It is quite easy to find fault with the government for dilly-dallying on the initial public offer (IPO) of Life Insurance Corporation (LIC), which eventually resulted in trimming the size of the IPO to just 3.5% of its stock for Rs 21,000 crore, from the earlier plan to sell 5% for around Rs 65,000 crore. Many observers say the government missed the bus by not taking advantage of the buoyancy in India’s public markets last year. After all, the lineup of IPOs by private companies in 2021 was the highest in the last two decades. Also, the new offer values LIC at Rs 6 trillion, at 1.1 times its embedded value (EV), or the sum of its net assets and future profits, against the earlier proposal of 2.5-3 times the embedded value. The common perception is that the scaled-down valuation doesn’t do justice to the country’s largest life insurer, as HDFC Life, SBI Life and ICICI Prudential Life Insurance trade at valuations of higher than three times the EV even though LIC holds over thrice the assets under management of all other life insurers combined.

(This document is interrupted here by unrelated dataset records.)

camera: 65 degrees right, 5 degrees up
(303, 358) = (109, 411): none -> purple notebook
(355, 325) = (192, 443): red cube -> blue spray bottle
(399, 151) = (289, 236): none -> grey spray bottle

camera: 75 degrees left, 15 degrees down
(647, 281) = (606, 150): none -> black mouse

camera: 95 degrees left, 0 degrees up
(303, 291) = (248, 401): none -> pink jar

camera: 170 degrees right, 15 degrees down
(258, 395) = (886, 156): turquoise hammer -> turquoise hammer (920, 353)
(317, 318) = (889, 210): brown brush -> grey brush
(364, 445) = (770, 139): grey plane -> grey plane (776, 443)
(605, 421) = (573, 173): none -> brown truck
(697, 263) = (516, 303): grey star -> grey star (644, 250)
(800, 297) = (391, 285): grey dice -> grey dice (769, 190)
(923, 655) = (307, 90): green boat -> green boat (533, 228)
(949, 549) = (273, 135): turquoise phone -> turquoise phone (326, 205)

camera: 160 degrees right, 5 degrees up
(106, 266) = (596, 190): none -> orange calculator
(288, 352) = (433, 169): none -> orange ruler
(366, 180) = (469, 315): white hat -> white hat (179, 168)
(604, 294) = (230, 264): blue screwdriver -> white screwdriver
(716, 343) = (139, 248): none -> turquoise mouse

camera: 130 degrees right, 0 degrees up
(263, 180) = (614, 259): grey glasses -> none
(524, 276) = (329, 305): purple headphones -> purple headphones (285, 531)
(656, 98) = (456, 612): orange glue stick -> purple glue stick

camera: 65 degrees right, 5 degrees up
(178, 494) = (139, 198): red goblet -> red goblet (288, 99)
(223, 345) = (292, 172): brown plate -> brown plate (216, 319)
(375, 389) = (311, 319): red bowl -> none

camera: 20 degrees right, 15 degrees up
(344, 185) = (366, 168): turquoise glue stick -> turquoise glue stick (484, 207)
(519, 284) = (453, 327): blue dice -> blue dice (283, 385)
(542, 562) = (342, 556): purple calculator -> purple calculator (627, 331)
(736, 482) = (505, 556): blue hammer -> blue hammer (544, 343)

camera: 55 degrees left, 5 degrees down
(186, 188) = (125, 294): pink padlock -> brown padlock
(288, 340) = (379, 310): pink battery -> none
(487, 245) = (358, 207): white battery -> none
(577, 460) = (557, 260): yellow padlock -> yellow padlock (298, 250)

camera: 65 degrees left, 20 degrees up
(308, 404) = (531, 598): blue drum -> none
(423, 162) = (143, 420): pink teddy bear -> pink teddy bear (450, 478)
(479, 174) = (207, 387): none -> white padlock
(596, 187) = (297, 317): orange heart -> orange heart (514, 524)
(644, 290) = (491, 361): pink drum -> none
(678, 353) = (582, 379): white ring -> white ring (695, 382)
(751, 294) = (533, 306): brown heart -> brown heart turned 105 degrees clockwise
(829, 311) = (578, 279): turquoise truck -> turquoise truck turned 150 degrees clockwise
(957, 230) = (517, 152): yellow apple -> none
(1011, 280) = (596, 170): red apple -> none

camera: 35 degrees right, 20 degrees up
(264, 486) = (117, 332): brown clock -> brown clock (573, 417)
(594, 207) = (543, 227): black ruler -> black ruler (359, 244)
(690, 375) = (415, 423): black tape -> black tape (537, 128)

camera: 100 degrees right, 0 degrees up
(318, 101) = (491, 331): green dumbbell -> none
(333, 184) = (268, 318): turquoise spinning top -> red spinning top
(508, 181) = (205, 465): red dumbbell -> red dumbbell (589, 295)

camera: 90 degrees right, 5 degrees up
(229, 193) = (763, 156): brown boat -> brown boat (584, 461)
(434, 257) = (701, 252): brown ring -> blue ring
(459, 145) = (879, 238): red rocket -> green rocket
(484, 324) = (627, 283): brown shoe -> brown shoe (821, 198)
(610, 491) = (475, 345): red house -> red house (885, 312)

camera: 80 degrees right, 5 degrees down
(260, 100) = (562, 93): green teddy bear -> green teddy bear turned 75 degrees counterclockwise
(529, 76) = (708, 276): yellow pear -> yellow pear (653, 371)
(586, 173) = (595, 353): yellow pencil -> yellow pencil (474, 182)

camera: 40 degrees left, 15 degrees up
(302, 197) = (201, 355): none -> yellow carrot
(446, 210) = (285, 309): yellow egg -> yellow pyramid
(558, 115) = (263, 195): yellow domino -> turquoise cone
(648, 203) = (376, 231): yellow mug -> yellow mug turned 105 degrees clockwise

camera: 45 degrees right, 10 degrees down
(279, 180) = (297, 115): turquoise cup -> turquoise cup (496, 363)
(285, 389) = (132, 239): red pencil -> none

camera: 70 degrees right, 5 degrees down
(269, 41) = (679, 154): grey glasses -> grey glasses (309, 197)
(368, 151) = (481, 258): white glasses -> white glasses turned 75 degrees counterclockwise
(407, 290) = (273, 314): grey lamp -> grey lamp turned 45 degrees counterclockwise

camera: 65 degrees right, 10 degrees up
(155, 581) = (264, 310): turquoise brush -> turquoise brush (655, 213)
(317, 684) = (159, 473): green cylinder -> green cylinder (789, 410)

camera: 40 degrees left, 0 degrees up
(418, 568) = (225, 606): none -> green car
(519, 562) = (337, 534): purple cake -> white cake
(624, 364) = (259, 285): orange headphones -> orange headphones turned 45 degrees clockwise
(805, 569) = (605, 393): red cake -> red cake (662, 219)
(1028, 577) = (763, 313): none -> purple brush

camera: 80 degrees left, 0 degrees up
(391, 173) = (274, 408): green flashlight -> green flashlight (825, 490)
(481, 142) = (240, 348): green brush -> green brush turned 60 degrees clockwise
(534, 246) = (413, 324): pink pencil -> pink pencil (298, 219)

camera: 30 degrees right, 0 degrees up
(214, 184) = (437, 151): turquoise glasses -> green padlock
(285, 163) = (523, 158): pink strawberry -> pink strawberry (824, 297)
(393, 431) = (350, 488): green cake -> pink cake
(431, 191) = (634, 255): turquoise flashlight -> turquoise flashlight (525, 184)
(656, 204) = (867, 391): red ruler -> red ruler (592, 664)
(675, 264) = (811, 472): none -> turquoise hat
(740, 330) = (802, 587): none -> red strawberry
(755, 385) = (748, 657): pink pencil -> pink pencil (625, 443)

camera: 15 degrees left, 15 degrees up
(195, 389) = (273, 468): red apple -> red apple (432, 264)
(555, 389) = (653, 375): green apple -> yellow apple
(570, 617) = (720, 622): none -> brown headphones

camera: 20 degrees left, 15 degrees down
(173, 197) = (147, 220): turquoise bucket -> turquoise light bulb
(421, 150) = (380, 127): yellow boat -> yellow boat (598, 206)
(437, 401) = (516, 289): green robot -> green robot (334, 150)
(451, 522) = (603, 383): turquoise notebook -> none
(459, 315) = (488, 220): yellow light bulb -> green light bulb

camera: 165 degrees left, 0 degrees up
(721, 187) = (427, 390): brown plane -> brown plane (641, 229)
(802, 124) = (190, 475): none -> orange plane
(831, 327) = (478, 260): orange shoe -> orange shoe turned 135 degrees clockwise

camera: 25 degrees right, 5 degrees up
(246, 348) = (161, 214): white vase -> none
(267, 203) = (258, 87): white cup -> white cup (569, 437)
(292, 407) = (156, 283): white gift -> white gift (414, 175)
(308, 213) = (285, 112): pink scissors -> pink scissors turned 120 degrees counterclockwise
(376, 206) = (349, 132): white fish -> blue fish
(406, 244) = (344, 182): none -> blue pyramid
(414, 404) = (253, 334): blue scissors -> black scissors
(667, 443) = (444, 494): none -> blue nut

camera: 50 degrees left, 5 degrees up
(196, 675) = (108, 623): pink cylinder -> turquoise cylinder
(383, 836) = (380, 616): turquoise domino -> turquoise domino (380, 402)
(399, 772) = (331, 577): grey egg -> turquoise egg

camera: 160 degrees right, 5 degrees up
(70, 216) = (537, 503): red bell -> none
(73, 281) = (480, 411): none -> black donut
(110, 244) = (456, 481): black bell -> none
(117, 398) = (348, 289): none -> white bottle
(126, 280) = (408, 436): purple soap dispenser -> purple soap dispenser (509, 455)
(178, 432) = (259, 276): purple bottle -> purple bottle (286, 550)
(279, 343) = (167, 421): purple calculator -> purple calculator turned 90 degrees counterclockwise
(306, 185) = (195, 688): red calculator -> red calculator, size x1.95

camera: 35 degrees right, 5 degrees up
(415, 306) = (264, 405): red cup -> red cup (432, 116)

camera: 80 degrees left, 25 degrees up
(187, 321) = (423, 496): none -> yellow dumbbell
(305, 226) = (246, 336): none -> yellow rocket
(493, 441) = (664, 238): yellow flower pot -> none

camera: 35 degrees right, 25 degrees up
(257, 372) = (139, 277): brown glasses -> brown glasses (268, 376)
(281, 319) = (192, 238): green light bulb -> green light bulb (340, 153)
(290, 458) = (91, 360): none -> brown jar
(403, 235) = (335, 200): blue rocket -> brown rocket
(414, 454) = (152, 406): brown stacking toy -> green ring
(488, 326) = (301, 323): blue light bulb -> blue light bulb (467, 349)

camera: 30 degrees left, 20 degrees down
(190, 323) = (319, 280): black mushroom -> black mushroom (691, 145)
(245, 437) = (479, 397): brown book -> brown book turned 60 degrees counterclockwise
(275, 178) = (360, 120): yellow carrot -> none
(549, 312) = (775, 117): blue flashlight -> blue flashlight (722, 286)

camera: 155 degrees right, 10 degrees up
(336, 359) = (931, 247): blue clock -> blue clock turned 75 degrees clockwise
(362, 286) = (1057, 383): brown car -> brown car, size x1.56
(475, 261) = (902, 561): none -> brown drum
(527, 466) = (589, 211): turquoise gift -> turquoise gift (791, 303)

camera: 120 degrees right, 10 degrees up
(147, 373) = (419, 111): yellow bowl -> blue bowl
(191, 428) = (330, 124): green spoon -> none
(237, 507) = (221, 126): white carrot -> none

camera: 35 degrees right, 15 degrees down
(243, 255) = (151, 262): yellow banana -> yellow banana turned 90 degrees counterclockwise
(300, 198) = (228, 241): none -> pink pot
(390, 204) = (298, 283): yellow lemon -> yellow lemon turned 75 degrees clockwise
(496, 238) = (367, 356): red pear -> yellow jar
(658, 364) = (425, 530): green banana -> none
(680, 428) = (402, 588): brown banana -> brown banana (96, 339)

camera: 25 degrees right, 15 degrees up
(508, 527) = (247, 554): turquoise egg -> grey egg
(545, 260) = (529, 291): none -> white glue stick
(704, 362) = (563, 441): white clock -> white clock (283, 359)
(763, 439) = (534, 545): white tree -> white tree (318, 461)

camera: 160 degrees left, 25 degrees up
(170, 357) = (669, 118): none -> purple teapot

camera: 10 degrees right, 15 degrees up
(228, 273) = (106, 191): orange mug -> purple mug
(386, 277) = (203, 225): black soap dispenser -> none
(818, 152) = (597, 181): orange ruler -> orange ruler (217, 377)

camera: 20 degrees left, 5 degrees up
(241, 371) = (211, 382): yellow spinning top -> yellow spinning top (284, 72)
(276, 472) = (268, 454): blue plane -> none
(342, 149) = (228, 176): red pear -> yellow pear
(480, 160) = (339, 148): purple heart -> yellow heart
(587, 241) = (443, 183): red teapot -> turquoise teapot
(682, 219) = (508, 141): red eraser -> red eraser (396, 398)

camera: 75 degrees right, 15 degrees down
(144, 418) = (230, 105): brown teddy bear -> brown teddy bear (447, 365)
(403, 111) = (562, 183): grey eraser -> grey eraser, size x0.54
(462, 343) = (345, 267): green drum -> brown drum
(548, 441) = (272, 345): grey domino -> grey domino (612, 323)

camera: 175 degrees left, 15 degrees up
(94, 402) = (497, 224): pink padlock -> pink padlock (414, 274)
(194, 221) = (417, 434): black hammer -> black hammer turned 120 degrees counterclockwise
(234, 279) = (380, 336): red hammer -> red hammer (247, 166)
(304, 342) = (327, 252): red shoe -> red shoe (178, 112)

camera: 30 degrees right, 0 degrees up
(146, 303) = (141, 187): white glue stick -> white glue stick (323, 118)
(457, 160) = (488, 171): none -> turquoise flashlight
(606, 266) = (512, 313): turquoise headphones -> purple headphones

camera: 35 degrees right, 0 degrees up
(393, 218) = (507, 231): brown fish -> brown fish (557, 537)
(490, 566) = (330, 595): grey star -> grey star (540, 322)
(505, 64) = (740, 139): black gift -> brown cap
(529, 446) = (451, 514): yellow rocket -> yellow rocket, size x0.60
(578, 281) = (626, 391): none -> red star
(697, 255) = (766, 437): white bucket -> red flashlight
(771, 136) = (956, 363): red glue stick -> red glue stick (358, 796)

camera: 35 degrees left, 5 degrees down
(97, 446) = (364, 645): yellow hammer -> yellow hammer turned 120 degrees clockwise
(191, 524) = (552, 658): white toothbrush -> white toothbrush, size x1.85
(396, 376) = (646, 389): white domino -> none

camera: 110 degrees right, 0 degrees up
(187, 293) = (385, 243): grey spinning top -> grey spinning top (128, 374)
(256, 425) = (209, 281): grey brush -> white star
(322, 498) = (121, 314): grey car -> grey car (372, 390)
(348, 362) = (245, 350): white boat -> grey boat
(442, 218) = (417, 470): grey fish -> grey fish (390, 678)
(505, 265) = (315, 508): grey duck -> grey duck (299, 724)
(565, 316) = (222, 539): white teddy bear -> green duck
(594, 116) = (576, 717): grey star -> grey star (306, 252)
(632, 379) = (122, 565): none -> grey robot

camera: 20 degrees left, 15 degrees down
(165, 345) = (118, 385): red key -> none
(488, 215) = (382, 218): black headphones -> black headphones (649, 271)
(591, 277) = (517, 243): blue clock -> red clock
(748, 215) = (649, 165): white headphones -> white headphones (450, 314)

Some of these observations are valid, with the advantage of wisdom gained from hindsight. Given the Omicron wave, uncertainty over the Russian invasion of Ukraine, and capital flight from emerging economies, the government has shown a lot of pragmatism by bringing down the offer size after anchor investors found the original valuation excessive. The government was also considering a proposal to have a base issue size of Rs 21,000 crore and an option to upsize it by another Rs 9,000 crore so that it retains the option to raise up to Rs 30,000 crore by divesting 5%, if there was strong demand. But this plan had to be shelved as the market regulator was reportedly against it because of the lack of regulations around it.
There is no doubt that India’s largest IPO still has a lot of things going for it. It surely leaves a lot of potential value on the table for investors, given the price band of Rs 902-949 per share, the discount to employees and policyholders, and the relatively lower valuation. The size of the insurance behemoth is staggering. As of March 31, 2021, it had a 66.2% market share in new business premiums, a 74.6% share in individual policies issued, and an 81.1% share of the number of group policies issued for 2020-21. It is hoped that, as a listed entity, LIC would be more transparent about its governance structures and investment decisions. This is important as, in the past, LIC has often been used by the government to serve its own ends.
The real concern after the reduction in LIC’s IPO size is the impact it would have on government finances, against the backdrop of the sharp increase in the fertiliser subsidy and the extension of the free-rations scheme. Meeting the Rs 65,000 crore disinvestment target for the current fiscal looked easy till sometime back as it was almost equal to the original size of the LIC offer. With the status of the Bharat Petroleum Corporation stake sale looking uncertain because of a lack of interest from potential bidders, the government has to think of innovative ways to step up its disinvestment efforts.
The disinvestment record so far has been quite patchy: the government missed its revised disinvestment target for 2021-22, which was slashed from Rs 1.75 trillion to Rs 78,000 crore. The actual collection was just Rs 13,530 crore, of which Rs 2,700 crore came in through the sale of Air India to the Tata Group. Serious thought must be given to the government’s earlier indication that the way forward will have to be minimum government-owned enterprises even in strategic sectors.